VMDK file corruption after teleport

jeffcourteau · Post by **jeffcourteau** » 21. Apr 2017, 05:04

Hello guys,

Tonight I teleported my most important server, my main database server, thinking it was routine operation. The teleport seemed to go well as it did probably the last 100 times I teleported a VM. I even had a running ping -t running to see how many pings I would lose on the teleport. Just one lost ping.

The VM ran approximately for a minute, and then crashed. The UI was saying "Aborted" under my VM name. It is a Windows 2012 Server standard running in VirtualBox 5.18 on CentOS. On one side, the VMDK is directly attached through the filesystem. On the other side, it is attached through an SMB mount. The VMDK was created using VMWare Converter from a physical machine.

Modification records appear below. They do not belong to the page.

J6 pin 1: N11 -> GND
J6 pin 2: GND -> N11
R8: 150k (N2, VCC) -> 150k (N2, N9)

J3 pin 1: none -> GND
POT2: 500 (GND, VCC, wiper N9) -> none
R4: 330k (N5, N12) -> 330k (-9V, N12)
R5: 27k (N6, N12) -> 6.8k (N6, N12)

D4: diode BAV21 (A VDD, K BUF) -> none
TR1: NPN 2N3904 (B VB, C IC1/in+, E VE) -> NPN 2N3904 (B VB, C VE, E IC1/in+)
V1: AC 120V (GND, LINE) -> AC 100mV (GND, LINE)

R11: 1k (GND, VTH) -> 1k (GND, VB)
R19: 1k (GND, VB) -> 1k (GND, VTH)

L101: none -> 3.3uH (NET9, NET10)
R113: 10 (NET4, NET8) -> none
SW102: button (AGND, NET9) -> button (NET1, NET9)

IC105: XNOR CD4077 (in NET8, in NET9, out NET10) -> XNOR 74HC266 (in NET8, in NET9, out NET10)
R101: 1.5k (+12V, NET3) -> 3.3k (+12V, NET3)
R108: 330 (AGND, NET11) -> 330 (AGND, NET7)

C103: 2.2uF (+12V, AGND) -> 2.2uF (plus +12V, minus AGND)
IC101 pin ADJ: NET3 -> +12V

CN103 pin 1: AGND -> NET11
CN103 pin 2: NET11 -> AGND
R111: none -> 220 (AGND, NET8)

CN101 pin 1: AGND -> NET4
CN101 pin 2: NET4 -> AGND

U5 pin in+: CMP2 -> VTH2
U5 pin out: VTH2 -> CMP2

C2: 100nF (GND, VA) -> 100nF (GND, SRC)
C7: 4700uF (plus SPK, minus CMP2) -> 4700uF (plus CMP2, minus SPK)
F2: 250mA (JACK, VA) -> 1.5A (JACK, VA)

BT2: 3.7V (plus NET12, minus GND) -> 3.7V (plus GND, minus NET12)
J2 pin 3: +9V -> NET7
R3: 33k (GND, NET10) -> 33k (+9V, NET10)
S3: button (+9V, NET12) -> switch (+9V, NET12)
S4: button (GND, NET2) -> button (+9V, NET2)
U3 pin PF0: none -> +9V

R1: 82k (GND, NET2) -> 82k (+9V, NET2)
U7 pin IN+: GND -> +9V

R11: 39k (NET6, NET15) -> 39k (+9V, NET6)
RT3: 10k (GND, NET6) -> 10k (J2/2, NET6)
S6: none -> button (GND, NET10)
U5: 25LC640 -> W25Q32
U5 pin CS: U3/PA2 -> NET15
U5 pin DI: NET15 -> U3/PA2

Lucky me, I have a backup that dates back to yesterday, so I restored it.

Now my question is: Are VMDK files problematic when it comes to teleporting VMs? Should I simply avoid running production VMs using VMDK files? Should I just convert them to VDI or start from scratch from a new VM?

Thanks in advance for your constructive advice!

J-F Courteau

jeffcourteau · Post by **jeffcourteau** » 24. Apr 2017, 22:00

OK well, either I did not give enough detail, or nobody is using the Teleport feature, or no one encountered such a situation.

Anyways, I decided to eliminate any VMDK I may have and converted any disk I have to a fixed size (I did a vboxmanage clonehd --type VDI --variant Fixed [src] [dst]).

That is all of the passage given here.